Foto: REUTERS/Aly Song

Scheiden tut weh, im Fall Capello vor allem finanziell. Und darum zieht sich die Scheidung der russischen "Sbornaja" vom ungeliebten Coach in die Länge. Mitte Juni, kurz nach der schmerzhaften 0:1-Heimniederlage gegen Österreich, hatte Russlands Sportminister Witali Mutko noch erklärt, eine Entscheidung sei bereits gefallen.

Weitere Gespräche

Doch wer auf einen schnellen Abgang des Italieners gesetzt hatte, sah sich getäuscht: Das Exekutivkomitee des russischen Fußballverbands (RFS) jedenfalls hat auf seiner Sitzung diese Woche entgegen allen Erwartungen die Entlassung Capellos nicht beschlossen. "Es wird weitere Gespräche über die Fortsetzung der Arbeit oder eine Trennung im gegenseitigen Einvernehmen geben", sagte der amtierende Verbandschef Nikita Simonjan.

Dabei gab es im Vorstand eigentlich nur einen, der Capello unterstützte: Milliardär Suleiman Kerimow, seines Zeichens auch Besitzer des Clubs Anschi Machatschkala, sprach sich dafür aus, den "General" bis zum Ende des Qualifiktionsturniers arbeiten zu lassen.

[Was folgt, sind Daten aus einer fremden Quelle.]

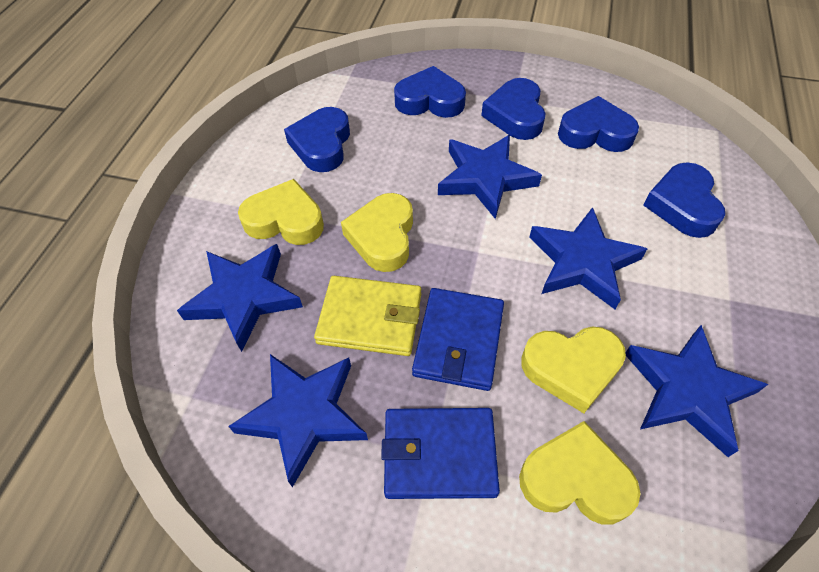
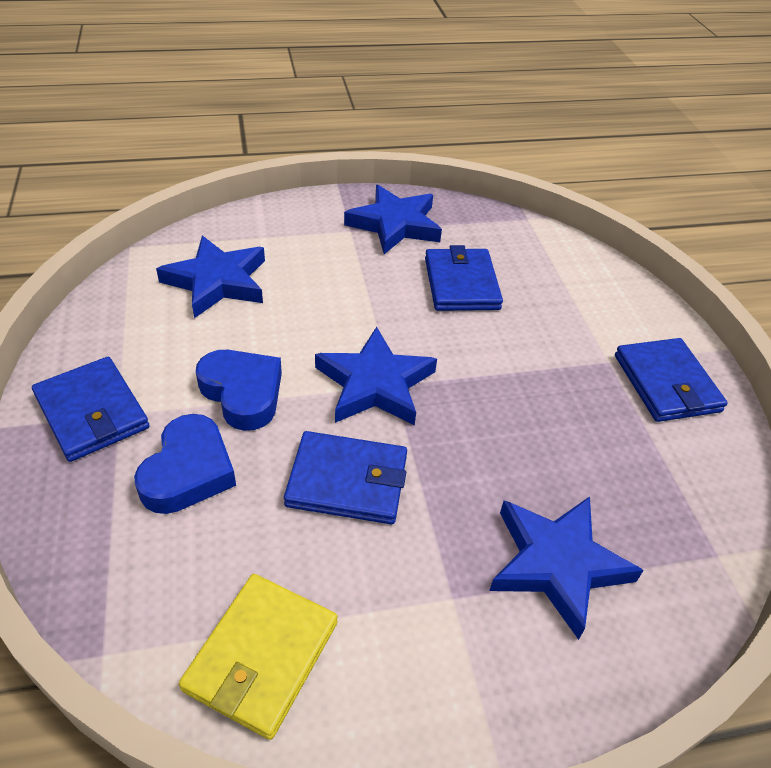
blue heart: 5 -> 2
blue star: 5 -> 4
blue wallet: 2 -> 4
yellow heart: 4 -> 0

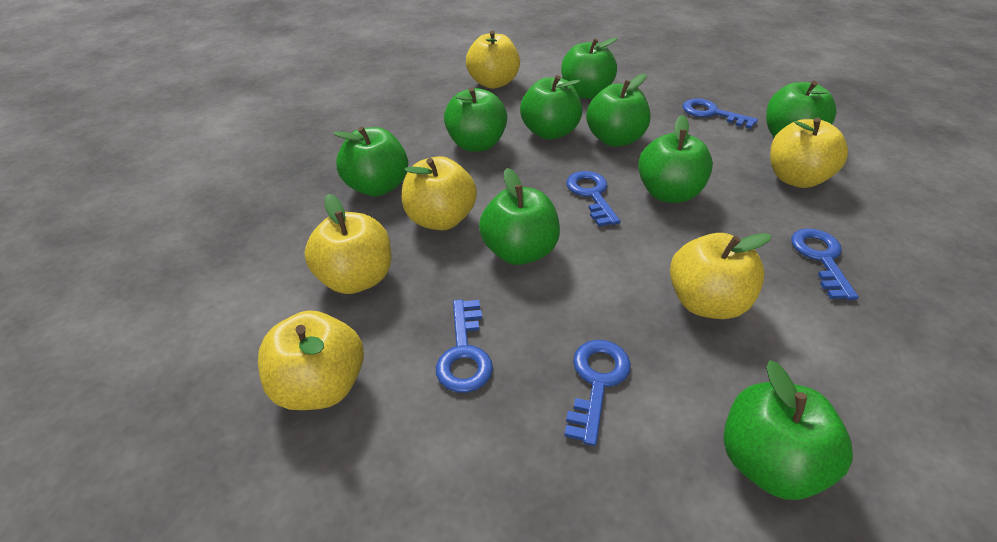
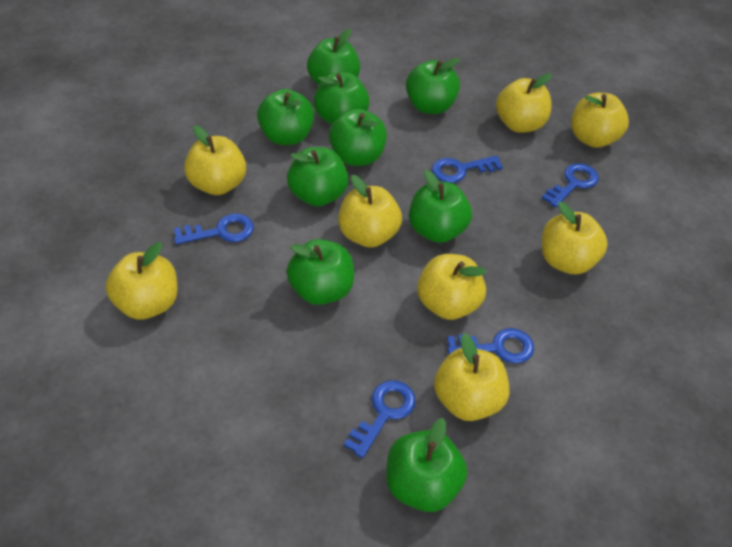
yellow apple: 6 -> 8

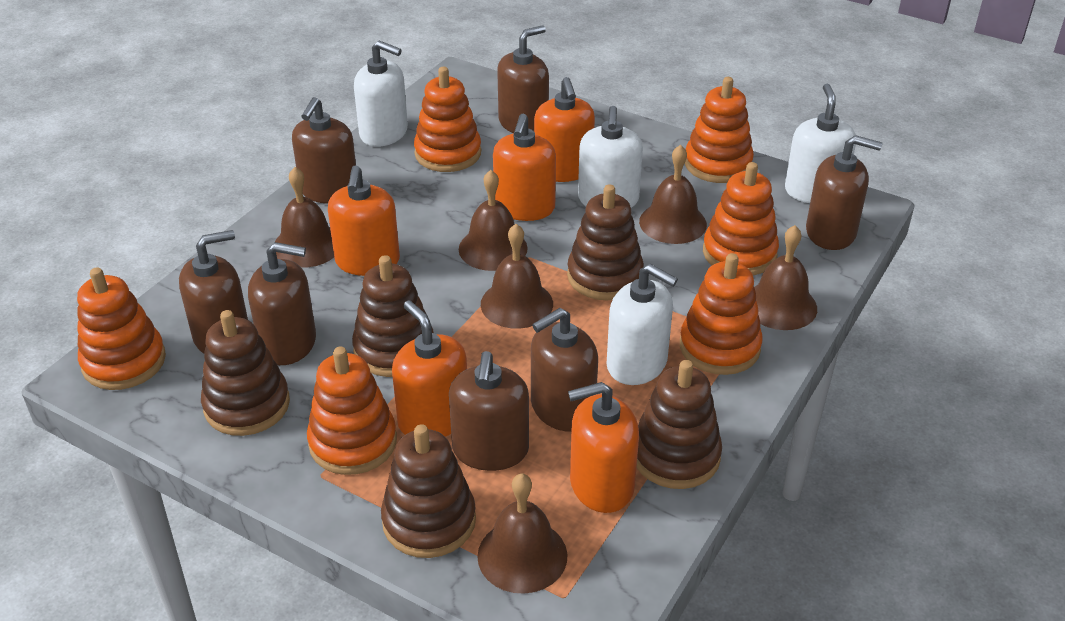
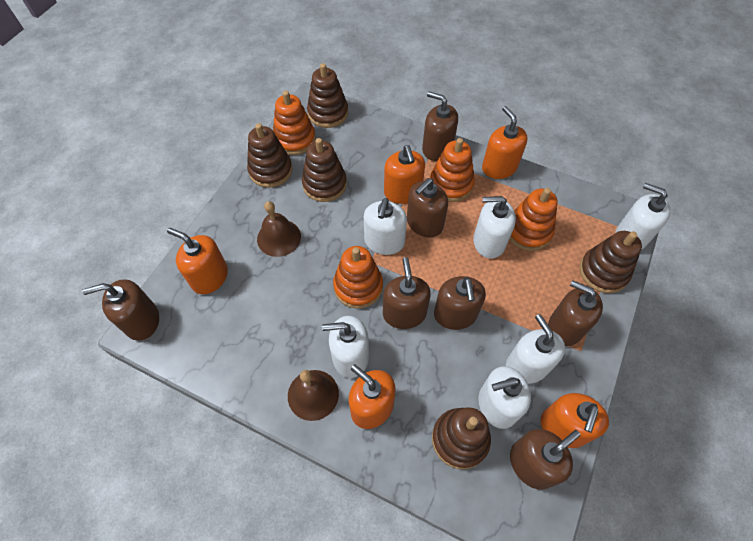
brown bell: 6 -> 2
orange stacking toy: 6 -> 4
white soap dispenser: 4 -> 6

Die übrigen würden den autoritären Trainer, über den zuletzt mehrfach Mediengerüchte gestreut wurden, er erreiche die Spieler nicht mehr, lieber heute als morgen loswerden. Nur kann sich der RFS die Abfindung nicht leisten. Sieben Millionen Euro Jahresgehalt soll Capello bekommen, sein Vertrag läuft noch bis 2018 – wird er gefeuert, müsste Russland ihm angeblich 21,6 Millionen Euro zahlen.

Dabei hat der Verband nicht einmal das Geld, um Capello seine reguläres Salär auszuzahlen. Zweimal bereits musste der Oligarch Alischer Usmanow dem RFS mit Millionenbeträgen aushelfen. Zuletzt überwies er vor einigen Tagen fünf Millionen Euro. Das reicht, um die aktuellen Schulden gegenüber Capello zu begleichen, nicht jedoch, ihn aus dem lukrativen Vertrag herauszukaufen.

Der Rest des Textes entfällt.